Top most dangerous dog breeds! Watch this video to find out about all of the most dangerous breeds in the world like the rottweiler and all of the world’s most dangerous dog breeds!
7. German Shepherd
German Shepherds were bred as herding dogs and began gaining popularity in the United States in the 1900s. These pups can grow from twenty-two to twenty-six inches tall at the shoulder and weigh up to ninety pounds. They are very courageous, loyal, and confident but need regular training and socialization. German Shepherds are very connected to their families and want to please their owners. Their athletic ability and willingness to protect their loved ones can be dangerous if they’re allowed to run wild. German Shepherds also don’t make friends quickly with new people; so, be cautious when meeting one for the first time.
6. Caucasian Shepherd
As you probably figured out by its name, this breed started out protecting livestock and property from predators around the Kavkaz mountain range in Eastern Europe.
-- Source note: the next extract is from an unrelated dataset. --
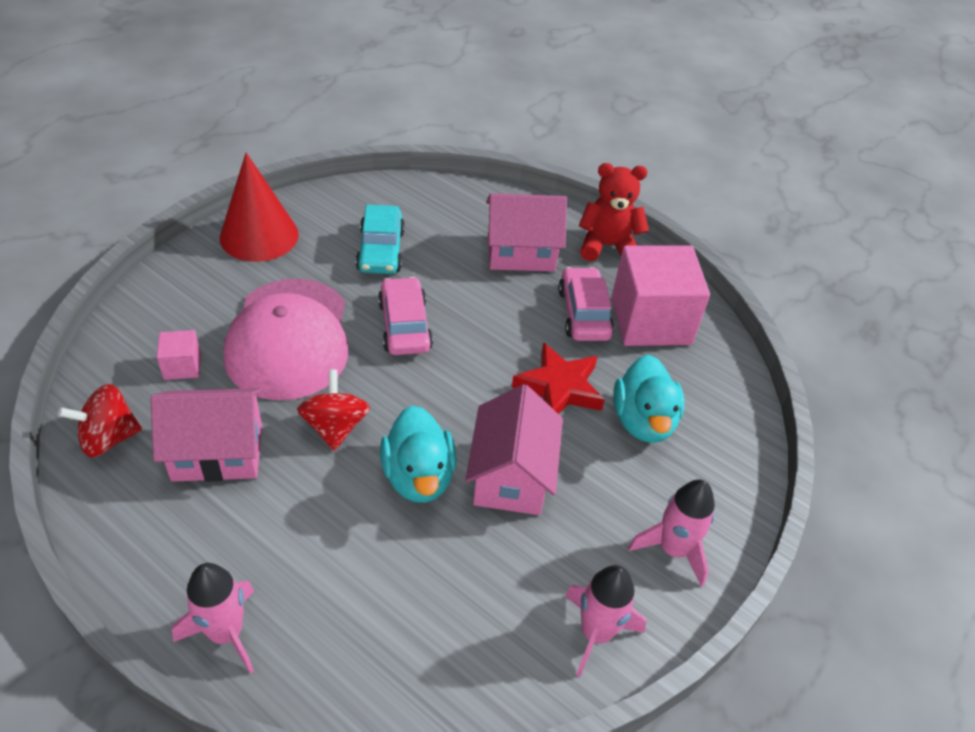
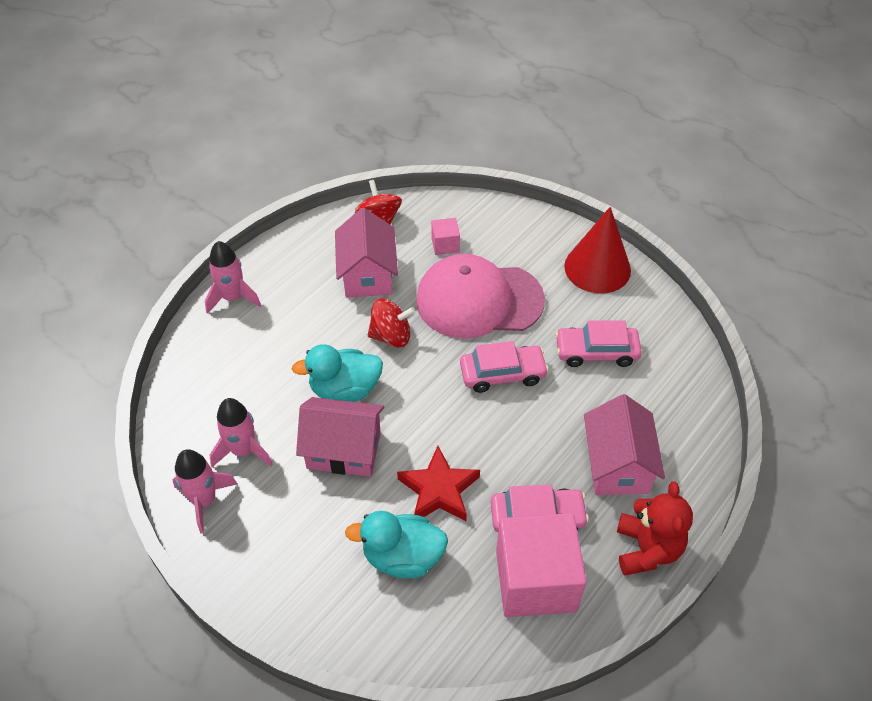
camera: 95 degrees right, 5 degrees up
(381, 250) = (596, 352): turquoise car -> pink car
(673, 549) = (268, 564): pink rocket -> pink rocket (243, 450)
They stand at about thirty inches tall and weigh up to one hundred seventy pounds. Caucasian Shepherds are companions and watchdogs in the present-day. These pups need a lot of training because they are highly intelligent and independent. They are also extremely protective of their owners and their territory, which isn’t shocking since they were bred to be that way. However, it’s probably not the best idea to let people come into your house if you own a Caucasian Shepherd.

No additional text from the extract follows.